For AI agents specifically, this matters because:
-
The same artifact that instructs the agent also verifies its output. You're not hoping the agent followed your markdown. You're proving it did.
-
BDD specs survive model upgrades. When you switch from one model to another and it interprets your markdown differently, your guidance specs produce different code. Your BDD specs still either pass or fail. The verification is independent of the model.
-
BDD scenarios function as few-shot prompts. Thoughtworks documented this -- Given/When/Then scenarios give the agent concrete behavioral examples to pattern-match against. They're more effective than prose instructions because they're structured and unambiguous.
-
They close the feedback loop. An agent that generates code against a BDD spec can run the spec immediately and know if it succeeded. No human review required for the first pass. The spec is the acceptance gate. This is the difference between "generate and hope" and "generate and verify."
The Spectrum
Not all specs are created equal for AI-assisted development. Here's how the major types stack up:
| Spec Type | Human-Readable | Machine-Readable | Executable | Self-Verifying |
|---|---|---|---|---|
| Standards/Language | Yes | No | No | No |
| Requirements (PRDs, EARS) | Yes | Partially | No | No |
| Design Docs | Yes | No | No | No |
| Agent Context (CLAUDE.md) | Yes | Yes | No | No |
| API Specs (OpenAPI) | Yes | Yes | Yes | No |
| Schemas (JSON Schema) | Partially | Yes | Yes | No |
| Type Specs | Partially | Yes | Yes | No |
| Unit Tests | No | Yes | Yes | Yes |
| Contract Specs | Partially | Yes | Yes | Yes |
| BDD Specs | Yes | Yes | Yes | Yes |
BDD specs are the only type that checks all four boxes. Human-readable (product owners can read Gherkin). Machine-readable (testing frameworks parse it). Executable (it runs). Self-verifying (it tells you pass or fail).
Unit tests are close, but they fail on human readability. test "returns {:error, :invalid_credentials} when password hash doesn't match" is developer-facing, not stakeholder-facing. BDD scenarios describe business behavior. Unit tests describe implementation behavior. When you're telling an AI agent what to build, you want business behavior.
Contract specs also come close. The VibeContract research showed that preconditions and postconditions dramatically improve AI code generation -- an LLM-generated ATM system without contracts lacked basic input validation; with contracts, it handled edge cases correctly. But contracts require a developer to write them. BDD scenarios can be co-authored with non-technical stakeholders. The accessibility gap matters when the whole point of SDD is letting non-developers drive the process.
My Take
If I'd understood this taxonomy a year ago, I would have skipped months of trying to make markdown specs work and gone straight to BDD. I wrote requirements docs. I wrote CLAUDE.md files. I wrote detailed design specs. The agent still built things wrong, and I didn't catch it until manual testing.
The industry is going through that same journey right now. The SDD wave is teaching people to write guidance specs. That's step one. Step two is realizing guidance specs don't verify anything. Step three is landing on BDD -- the spec format that tells the agent what to build AND proves it did it.

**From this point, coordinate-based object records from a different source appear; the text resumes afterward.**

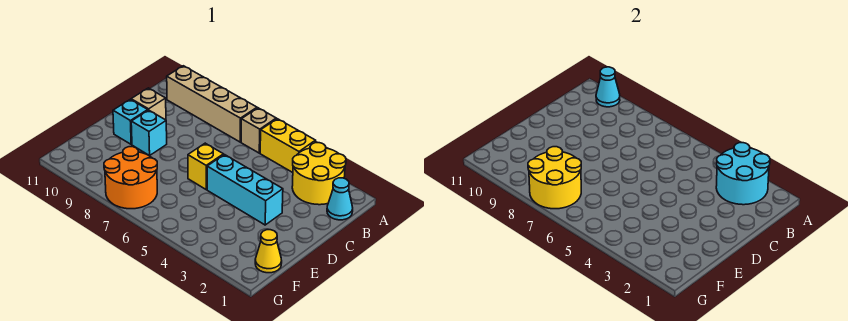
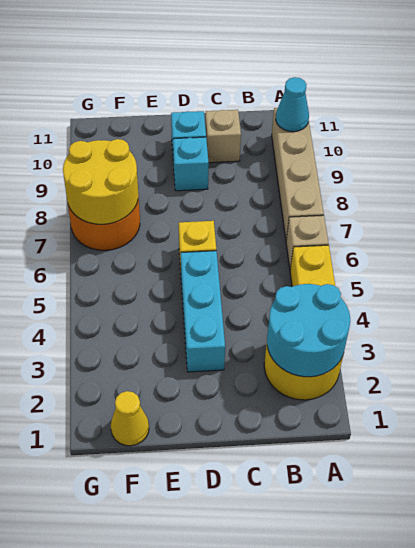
cyan cone B1 level 1 -> none

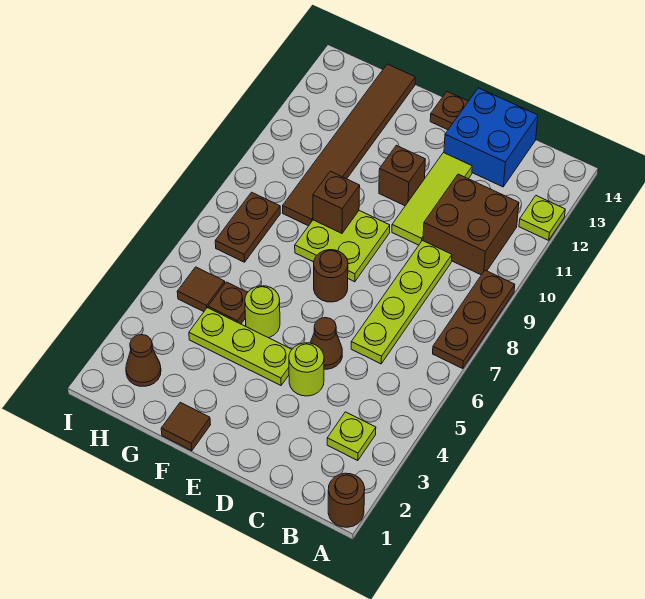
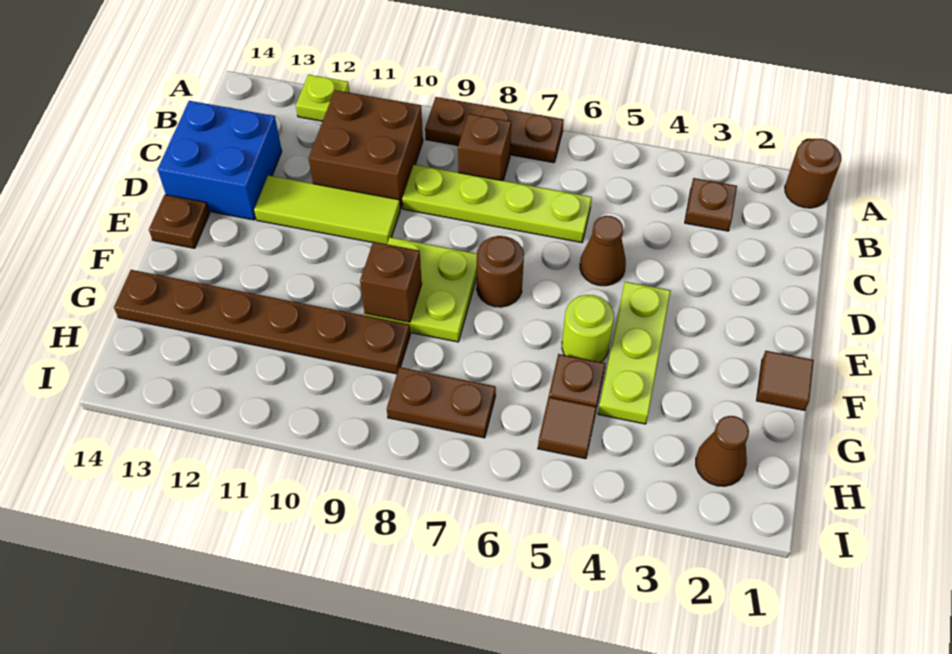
lime plate B3 level 1 -> brown plate B3 level 1
lime round brick D4 level 1 -> none
brown brick E11 level 1 -> brown brick B8 level 1
brown tile G9:G14 level 1 -> brown plate G9:G14 level 1

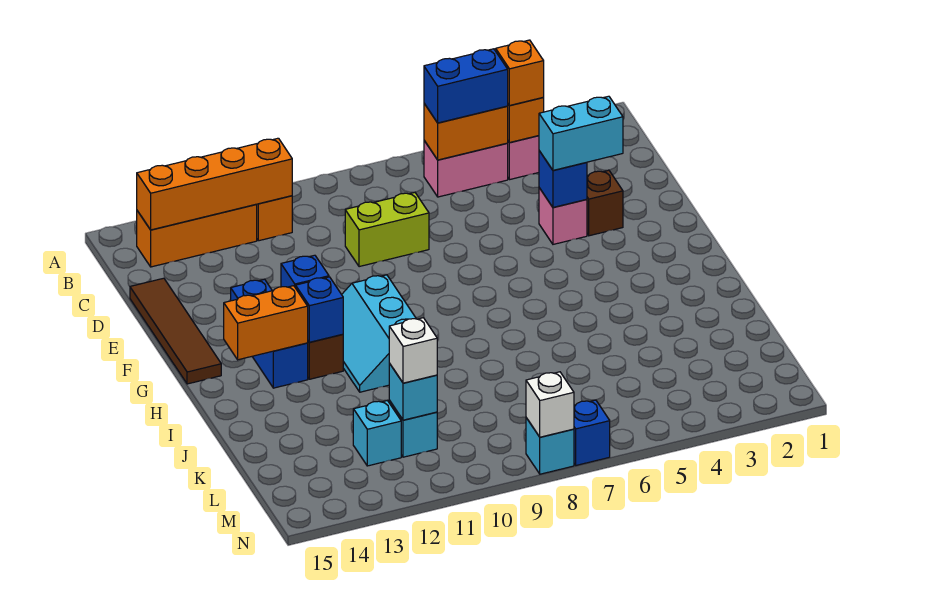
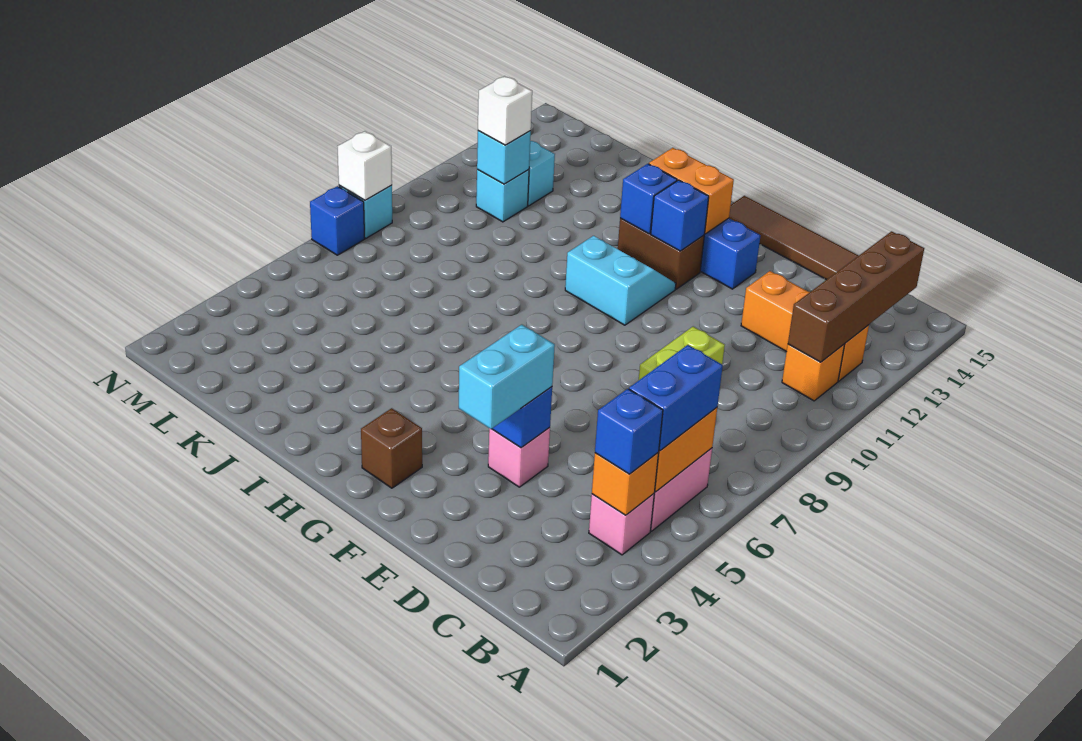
orange brick B4 level 3 -> blue brick B4 level 3
orange brick B11:B14 level 2 -> brown brick B11:B14 level 2
orange brick B12:B14 level 1 -> orange brick B12:D12 level 1
brown brick E3 level 1 -> brown brick G2 level 1
cyan slope G10:I11 level 1 top 10 -> cyan slope G10:H11 level 1 top 10
orange brick H13:H14 level 2 -> orange brick G13:H13 level 2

Every other spec type in the taxonomy has its place. Standards specs define protocols. API specs enable function calling. Schemas constrain data. Type specs catch errors at compile time. Agent context files set behavioral boundaries. None of them are wrong.
But if you're doing spec-driven development and you want to know which spec to write first, write the BDD spec. It's the only one that simultaneously tells the agent what to build, verifies it built it correctly, and documents what it built for the next developer -- or the next agent -- who comes along.
The spec you want is the one that fails when the code is wrong. Everything else is just asking nicely.